Le ministre polonais de l'Intérieur Mariusz Kaminski a signalé samedi une rumeur circulant parmi les migrants, selon laquelle la Pologne leur permettrait lundi de passer et que des autocars viendraient d'Allemagne pour les récupérer.
Le gouvernement a réagi par un texto envoyé à tous les téléphones portables étrangers le long de la frontière, en dénonçant "un mensonge total et un non-sens!"
La diplomatie allemande a également démenti la rumeur.
Malgré les difficultés, des groupes de migrants franchissent régulièrement la frontière mais sont souvent arrêtés et beaucoup sont renvoyés au Bélarus.
«Loukachenko s’est trompé»
Les ministres des Affaires étrangères de l'UE doivent se réunir lundi pour élargir les sanctions imposées au Bélarus suite à sa répression contre les opposants au régime Loukachenko.
M. Borrell a indiqué que les ministres autoriseraient des sanctions contre "tous ceux qui participent au trafic de migrants vers le Bélarus", y compris les compagnies aériennes, les agences de voyages et les fonctionnaires.
"Loukachenko s’est trompé. Il croyait qu’en ripostant de cette façon il allait nous tordre le bras et faire annuler les sanctions. C’est tout le contraire qui se produit", a déclaré M. Borrell au Journal du Dimanche, un hebdomadaire français.
Suite aux pressions des diplomates européens, la Turquie a désormais interdit aux Irakiens, aux Syriens et aux Yéménites de se rendre au Bélarus.
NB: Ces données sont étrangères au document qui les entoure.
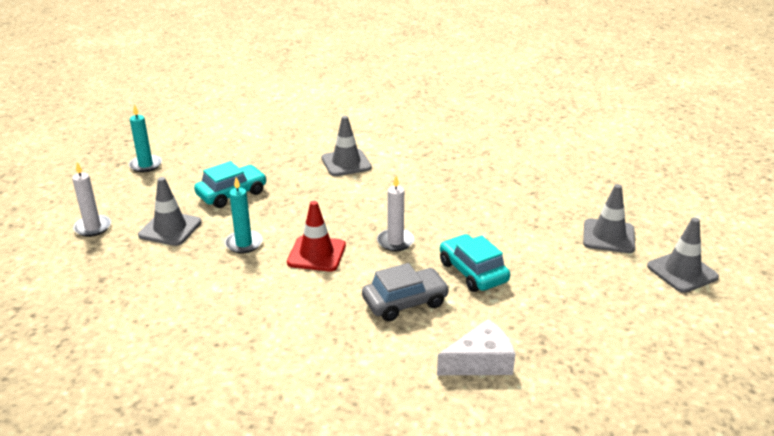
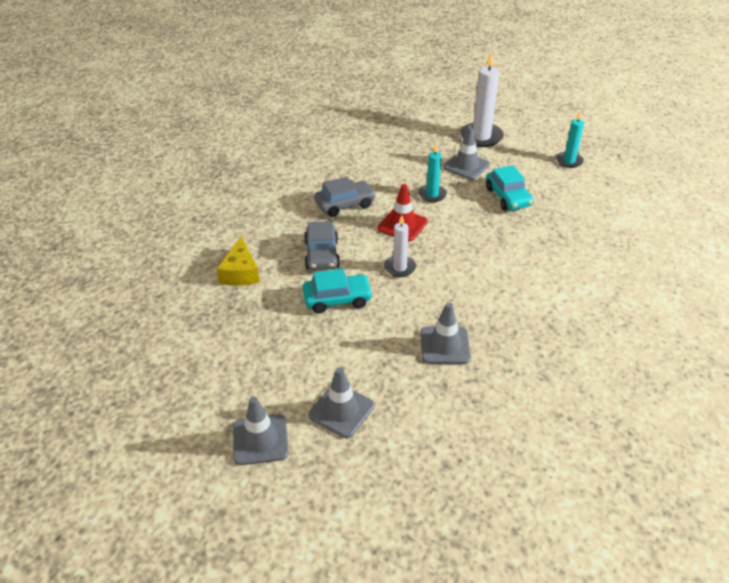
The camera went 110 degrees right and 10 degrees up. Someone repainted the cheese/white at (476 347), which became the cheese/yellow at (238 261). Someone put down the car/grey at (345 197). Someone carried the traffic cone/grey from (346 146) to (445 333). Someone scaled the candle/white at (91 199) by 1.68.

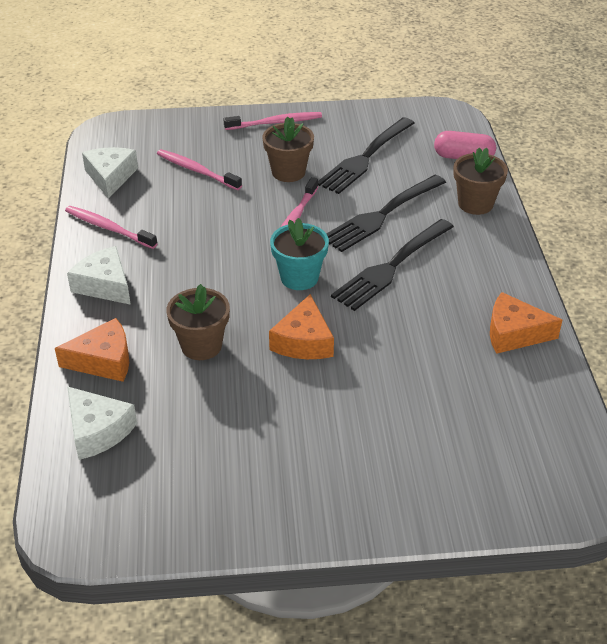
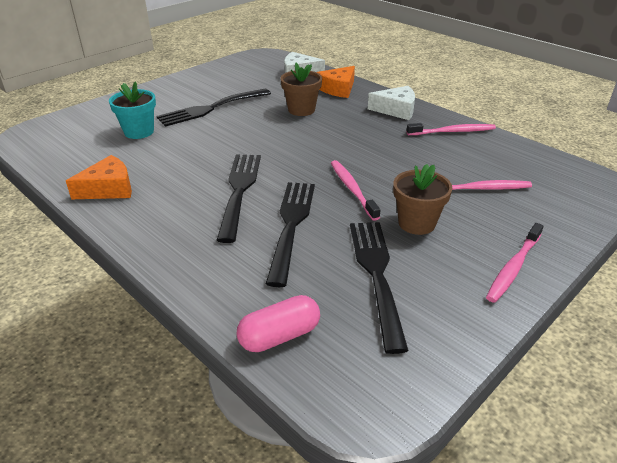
The camera went 140 degrees right and 5 degrees down. Someone carried the flower pot/turquoise from (299 254) to (132 110). Someone put down the fork/black at (213 108). Someone took away the cheese/white at (110 173). Someone took away the cheese/orange at (301 326). Someone took away the flower pot/brown at (480 181).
La compagnie aérienne syrienne privée Cham Wings Airlines a également interrompu ses vols vers Minsk.
«Mesures concrètes» de l'Otan
Le Premier ministre polonais Mateusz Morawiecki a quant à lui appelé l'Otan à prendre des "mesures concrètes" face à la crise.
"Il ne nous suffit plus d'exprimer publiquement notre inquiétude - ce qu'il faut maintenant, ce sont des mesures concrètes et l'implication de l'ensemble de l'alliance", a-t-il déclaré dans une interview à l'agence polonaise PAP.
Washington a annoncé que le secrétaire d'État Antony Blinken s'était entretenu avec son homologue polonais Zbigniew Rau.
"Les actions du régime Loukachenko menacent la sécurité, sèment la division et visent à détourner l'attention des activités de la Russie à la frontière avec l'Ukraine", a déclaré le porte-parole du département d'Etat, Ned Price.
M. Blinken a mis en garde contre les mouvements de troupes russes près de l'Ukraine et a mis en garde Moscou contre une invasion semblable celle en Crimée il y a sept ans.